Editorial - (2021) Volume 15, Issue 9

Acromegaloid Facial Appearance Syndrome

Badigeru Rita*
*Correspondence: Badigeru Rita, G. Pulla Reddy College of Pharmacy, Hyderabad, Telangana, India, Email:
G. Pulla Reddy College of Pharmacy, Hyderabad, Telangana, India

Received: 18-Oct-2021 Published: 28-Oct-2021 , DOI: 10.37421/1747-0862.2021.15.517
Citation: Rita, Badigeru. “Acromegaloid Facial Appearance Syndrome.” J Mol Genet Med 15(2021): 517.
Copyright: © 2021 Rita B. This is an open-access article distributed under the terms of the Creative Commons Attribution License, which permits unrestricted use, distribution, and reproduction in any medium, provided the original author and source are credited.

Editorial

A rare multiple congenital anomalies/dysmorphic syndrome with a probable autosomal dominant inheritance, characterized by a progressively coarse acromegaloid-like facial appearance with thickening of the lips and intraoral mucosa, large and doughy hands. Acromegaloid facial appearance syndrome appears to be part of a phenotypic spectrum that includes hypertrichotic osteochondrodysplasia, Cantu type and hypertrichosis-acromegaloid facial appearance syndrome. Acromegaly is characterized by skin and soft tissue changes which are due to increased growth hormone levels.

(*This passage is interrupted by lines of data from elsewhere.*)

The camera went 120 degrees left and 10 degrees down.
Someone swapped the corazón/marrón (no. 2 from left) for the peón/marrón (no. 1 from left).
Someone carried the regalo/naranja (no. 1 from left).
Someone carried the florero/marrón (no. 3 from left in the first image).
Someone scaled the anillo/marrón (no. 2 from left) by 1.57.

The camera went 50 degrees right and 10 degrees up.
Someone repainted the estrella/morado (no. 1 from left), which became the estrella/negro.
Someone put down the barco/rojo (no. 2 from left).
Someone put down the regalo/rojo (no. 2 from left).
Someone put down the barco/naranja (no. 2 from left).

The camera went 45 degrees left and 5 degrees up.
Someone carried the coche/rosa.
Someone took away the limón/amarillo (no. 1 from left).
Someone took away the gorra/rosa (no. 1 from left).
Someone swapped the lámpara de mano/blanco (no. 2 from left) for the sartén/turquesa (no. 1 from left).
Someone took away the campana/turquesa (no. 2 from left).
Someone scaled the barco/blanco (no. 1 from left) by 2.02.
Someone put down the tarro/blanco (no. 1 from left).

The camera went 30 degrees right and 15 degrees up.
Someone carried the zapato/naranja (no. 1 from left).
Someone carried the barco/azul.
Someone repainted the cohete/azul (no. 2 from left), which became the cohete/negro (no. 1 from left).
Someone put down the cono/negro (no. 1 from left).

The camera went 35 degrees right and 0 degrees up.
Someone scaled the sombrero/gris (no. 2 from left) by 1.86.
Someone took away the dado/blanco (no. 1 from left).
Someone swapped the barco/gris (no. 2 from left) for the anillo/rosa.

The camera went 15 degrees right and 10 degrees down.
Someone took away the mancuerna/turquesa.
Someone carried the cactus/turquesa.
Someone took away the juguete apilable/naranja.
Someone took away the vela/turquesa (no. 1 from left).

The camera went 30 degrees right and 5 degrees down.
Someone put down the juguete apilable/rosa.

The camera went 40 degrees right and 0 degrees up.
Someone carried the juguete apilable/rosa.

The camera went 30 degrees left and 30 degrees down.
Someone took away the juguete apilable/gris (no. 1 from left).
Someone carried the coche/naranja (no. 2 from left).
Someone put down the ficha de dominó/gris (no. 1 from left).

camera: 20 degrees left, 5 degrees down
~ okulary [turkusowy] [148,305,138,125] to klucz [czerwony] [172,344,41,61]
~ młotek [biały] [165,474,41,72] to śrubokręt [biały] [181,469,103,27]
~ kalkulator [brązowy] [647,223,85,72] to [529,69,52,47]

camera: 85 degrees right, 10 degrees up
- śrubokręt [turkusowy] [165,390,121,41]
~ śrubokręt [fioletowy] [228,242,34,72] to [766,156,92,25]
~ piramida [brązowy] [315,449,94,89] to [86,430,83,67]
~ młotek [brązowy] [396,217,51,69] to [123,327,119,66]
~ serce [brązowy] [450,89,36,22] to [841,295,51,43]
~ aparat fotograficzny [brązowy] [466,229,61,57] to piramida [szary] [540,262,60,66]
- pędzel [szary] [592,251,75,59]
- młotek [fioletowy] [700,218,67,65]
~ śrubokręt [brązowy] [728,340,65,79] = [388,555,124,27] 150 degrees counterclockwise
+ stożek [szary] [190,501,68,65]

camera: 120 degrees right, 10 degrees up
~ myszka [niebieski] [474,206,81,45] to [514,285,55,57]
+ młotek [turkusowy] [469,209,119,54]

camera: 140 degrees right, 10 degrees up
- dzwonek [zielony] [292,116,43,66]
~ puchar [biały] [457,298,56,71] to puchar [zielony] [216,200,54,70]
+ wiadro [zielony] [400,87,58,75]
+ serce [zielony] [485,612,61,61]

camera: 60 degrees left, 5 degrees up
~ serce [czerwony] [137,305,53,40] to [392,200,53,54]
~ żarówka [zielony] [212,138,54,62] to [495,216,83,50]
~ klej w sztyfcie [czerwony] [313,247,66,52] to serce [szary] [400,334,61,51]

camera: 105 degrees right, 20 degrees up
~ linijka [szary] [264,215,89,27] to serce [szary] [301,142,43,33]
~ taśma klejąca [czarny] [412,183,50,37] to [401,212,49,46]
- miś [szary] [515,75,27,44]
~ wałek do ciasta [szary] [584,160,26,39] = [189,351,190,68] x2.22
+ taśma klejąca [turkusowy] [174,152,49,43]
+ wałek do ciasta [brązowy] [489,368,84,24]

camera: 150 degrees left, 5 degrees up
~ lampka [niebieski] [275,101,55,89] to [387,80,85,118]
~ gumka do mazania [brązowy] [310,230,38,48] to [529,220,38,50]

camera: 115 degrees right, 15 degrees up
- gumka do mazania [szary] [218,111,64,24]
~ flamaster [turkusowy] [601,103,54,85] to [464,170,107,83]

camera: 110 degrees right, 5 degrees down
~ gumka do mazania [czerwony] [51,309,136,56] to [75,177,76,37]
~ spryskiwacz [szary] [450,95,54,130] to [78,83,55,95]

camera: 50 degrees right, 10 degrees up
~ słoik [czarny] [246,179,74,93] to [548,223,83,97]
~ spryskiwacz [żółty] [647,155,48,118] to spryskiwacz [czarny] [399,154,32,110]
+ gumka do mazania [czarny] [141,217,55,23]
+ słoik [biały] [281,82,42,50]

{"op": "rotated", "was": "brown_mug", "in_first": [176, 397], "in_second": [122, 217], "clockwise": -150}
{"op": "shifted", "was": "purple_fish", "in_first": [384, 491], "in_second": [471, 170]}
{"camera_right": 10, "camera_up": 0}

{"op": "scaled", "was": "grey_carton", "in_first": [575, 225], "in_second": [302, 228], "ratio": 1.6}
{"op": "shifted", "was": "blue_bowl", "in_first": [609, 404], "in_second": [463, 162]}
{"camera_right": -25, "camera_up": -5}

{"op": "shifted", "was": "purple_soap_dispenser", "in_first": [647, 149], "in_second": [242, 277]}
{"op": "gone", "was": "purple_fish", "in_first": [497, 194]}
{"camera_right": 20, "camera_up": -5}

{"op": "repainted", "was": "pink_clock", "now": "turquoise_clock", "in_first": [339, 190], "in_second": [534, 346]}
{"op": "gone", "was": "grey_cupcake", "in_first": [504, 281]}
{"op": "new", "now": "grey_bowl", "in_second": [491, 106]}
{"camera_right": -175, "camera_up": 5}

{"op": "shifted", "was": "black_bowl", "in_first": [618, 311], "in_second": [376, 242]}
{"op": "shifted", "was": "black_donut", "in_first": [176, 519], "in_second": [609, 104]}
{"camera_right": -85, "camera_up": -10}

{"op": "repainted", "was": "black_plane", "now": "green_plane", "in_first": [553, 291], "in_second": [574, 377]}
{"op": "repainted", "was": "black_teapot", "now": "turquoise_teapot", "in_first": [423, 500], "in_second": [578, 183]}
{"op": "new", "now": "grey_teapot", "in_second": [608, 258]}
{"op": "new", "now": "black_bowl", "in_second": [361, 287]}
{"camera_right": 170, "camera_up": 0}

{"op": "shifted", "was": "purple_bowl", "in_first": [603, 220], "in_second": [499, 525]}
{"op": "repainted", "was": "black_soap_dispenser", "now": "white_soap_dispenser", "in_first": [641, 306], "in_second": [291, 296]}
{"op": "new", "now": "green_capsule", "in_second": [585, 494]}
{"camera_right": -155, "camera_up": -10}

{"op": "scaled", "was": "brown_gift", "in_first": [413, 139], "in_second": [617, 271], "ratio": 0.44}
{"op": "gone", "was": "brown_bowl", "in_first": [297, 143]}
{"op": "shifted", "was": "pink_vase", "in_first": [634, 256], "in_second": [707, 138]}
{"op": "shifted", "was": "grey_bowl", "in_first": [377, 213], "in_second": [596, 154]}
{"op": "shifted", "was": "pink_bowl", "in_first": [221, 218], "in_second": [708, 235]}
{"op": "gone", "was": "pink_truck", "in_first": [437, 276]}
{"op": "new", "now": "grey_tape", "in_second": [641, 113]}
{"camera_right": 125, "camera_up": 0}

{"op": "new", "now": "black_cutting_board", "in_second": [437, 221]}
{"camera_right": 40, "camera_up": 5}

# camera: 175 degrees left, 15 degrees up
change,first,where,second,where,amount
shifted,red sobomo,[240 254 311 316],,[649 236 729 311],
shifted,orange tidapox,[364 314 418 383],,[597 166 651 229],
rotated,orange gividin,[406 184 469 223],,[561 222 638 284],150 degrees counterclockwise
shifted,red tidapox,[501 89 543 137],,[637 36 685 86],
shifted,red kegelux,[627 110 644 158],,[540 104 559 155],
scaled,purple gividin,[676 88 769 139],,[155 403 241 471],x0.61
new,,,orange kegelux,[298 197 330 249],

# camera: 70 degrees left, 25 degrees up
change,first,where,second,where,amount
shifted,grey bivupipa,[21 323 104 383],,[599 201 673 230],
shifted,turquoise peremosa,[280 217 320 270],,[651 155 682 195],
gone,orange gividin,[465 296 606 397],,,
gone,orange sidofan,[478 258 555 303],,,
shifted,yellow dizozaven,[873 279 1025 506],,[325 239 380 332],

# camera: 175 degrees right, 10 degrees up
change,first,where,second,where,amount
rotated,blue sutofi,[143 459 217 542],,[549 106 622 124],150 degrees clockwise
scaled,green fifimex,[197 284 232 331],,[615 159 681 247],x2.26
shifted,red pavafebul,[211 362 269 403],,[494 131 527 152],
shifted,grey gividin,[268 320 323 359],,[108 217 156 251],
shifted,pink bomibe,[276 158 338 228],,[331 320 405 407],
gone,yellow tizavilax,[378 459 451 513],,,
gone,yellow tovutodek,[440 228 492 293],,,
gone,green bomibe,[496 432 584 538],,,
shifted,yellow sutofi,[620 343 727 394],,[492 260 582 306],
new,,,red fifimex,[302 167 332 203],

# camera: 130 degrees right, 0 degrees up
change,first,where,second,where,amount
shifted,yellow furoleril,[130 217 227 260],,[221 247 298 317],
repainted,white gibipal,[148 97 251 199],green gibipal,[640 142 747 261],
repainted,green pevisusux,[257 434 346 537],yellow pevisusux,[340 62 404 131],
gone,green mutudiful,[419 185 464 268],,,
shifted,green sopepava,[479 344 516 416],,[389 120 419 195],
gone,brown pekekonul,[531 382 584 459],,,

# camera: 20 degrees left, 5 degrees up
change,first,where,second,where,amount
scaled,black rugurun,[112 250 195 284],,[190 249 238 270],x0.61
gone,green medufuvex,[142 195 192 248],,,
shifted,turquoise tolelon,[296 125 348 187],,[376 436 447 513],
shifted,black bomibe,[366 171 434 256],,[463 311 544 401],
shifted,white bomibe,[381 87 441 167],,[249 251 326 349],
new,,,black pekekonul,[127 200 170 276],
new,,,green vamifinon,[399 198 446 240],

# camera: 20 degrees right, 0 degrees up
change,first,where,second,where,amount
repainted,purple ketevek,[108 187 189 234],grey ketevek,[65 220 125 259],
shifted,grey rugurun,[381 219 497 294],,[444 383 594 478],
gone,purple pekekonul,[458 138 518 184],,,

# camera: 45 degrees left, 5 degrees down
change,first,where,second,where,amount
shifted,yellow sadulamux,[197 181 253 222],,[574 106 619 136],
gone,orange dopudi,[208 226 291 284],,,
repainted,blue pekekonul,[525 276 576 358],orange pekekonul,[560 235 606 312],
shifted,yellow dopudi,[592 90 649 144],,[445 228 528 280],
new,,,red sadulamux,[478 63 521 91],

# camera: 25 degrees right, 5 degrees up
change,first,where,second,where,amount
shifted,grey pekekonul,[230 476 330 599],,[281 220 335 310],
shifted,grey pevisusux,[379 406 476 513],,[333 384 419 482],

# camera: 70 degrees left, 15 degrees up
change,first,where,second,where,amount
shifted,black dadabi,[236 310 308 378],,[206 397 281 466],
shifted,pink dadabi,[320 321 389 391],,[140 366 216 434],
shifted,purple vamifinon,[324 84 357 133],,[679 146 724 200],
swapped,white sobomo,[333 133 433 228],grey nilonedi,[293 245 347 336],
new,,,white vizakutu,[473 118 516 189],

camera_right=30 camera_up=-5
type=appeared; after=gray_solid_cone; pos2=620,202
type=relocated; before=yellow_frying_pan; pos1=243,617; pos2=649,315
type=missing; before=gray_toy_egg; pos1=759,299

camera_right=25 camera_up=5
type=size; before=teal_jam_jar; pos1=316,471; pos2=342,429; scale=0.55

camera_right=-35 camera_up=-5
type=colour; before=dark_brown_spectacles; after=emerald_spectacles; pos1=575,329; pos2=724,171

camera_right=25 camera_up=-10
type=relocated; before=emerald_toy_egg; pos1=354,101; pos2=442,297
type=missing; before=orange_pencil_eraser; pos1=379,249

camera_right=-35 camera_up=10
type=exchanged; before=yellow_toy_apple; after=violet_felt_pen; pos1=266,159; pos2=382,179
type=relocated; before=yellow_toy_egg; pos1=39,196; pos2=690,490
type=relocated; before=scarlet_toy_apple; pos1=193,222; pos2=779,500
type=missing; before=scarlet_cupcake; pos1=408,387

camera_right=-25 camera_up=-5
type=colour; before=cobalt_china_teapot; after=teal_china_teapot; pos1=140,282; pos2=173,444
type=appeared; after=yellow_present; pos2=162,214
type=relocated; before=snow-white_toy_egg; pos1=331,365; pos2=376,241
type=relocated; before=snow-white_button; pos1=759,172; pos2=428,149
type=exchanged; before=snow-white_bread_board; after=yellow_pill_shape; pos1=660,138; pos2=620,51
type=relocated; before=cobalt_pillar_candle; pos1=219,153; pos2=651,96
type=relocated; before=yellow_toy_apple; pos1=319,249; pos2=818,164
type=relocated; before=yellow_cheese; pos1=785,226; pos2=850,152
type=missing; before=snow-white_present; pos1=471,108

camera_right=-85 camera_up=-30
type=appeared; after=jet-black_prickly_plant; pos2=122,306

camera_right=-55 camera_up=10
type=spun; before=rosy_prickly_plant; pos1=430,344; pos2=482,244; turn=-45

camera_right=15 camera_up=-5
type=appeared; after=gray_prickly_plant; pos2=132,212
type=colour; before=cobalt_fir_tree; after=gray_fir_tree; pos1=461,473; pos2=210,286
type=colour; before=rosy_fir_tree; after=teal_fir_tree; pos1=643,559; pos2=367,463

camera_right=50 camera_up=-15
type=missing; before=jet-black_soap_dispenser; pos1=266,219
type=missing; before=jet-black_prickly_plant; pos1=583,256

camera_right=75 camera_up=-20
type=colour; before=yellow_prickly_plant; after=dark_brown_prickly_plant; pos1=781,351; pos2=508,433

Patients with similar physical findings but with an intact somatotroph axis are considered to have pseudoacromegaly. Another term used to describe this condition is acromegaloidism. These latter patients have normal serum IGF-1 levels and reveal a suppressed serum GH following an oral glucose challenge. Conditions responsible for pseudoacromegaly includes severe insulin resistance, multiple neuromas syndrome, pachydermoperiostitis, Ascher’s syndrome, drug intake and hypothyroidism. Pseudoacromegaly due to severe insulin resistance is due to supraphysiologic levels of insulin which stimulate growth through an intact mitogenic signaling pathway.

The underlying etiology for excess soft tissue growth in other conditions is not known but it is probably due to the growth factors different from those of GH and IGF-1. Pseudoacromegaly is the syndrome referred to as acromegaloid facial appearance (AFA) and a variance of it, which includes terminal hypertrichosis. This syndrome has been reported so far in about eight cases/families that demonstrate an acromegaloid appearance. Patients with AFA have differing inheritance. The majority of cases seem to be inherited in an autosomal dominant pattern or autosomal dominant pattern with incomplete penetrance. A rare multiple congenital anomalies with a probable autosomal dominant inheritance which is characterized by a progressively coarse acromegaloid-like facial appearance with thickening of the lips and intraoral mucosa, large and doughy hands and, in some cases, developmental delay. AFA syndrome appears to be part of a phenotypic spectrum that includes hypertrichotic osteochondrodysplasia, Cantu type and hypertrichosisacromegaloid facial appearance syndrome.

Acromegaloid Facial Appearance syndrome is a very rare syndrome combining acromegaloid-like facial appearance, thickened lips and oral mucosa and acral enlargement. Progressive facial dysmorphism is characterized by a coarse facies, a long bulbous nose, high-arched eyebrows, and thickening of the lips, furrowed tongue and narrow palpebral fissures, oral mucosa leading to exaggerated rugae and frenula. We report a case of acromegaloid facial appearance syndrome in a 19-year-old male patient who presented with all the characteristic features of the syndrome along with previously unreported anomalies like dystrophic nails, postaxial polydactyly and incisal notching of teeth. Acromegaloidism describes a highly heterogeneous group of disorders. When a patient presents with acromegaloid phenotype in early adulthood, growth hormone excess and insulin resistance associated pseudoacromegaly should be first ruled out by analyzing the endocrine profile of the patient. On exclusion of an abnormality of the somatotrophic axis, rare genetic syndromes associated with the AFA should be considered in the differential diagnosis.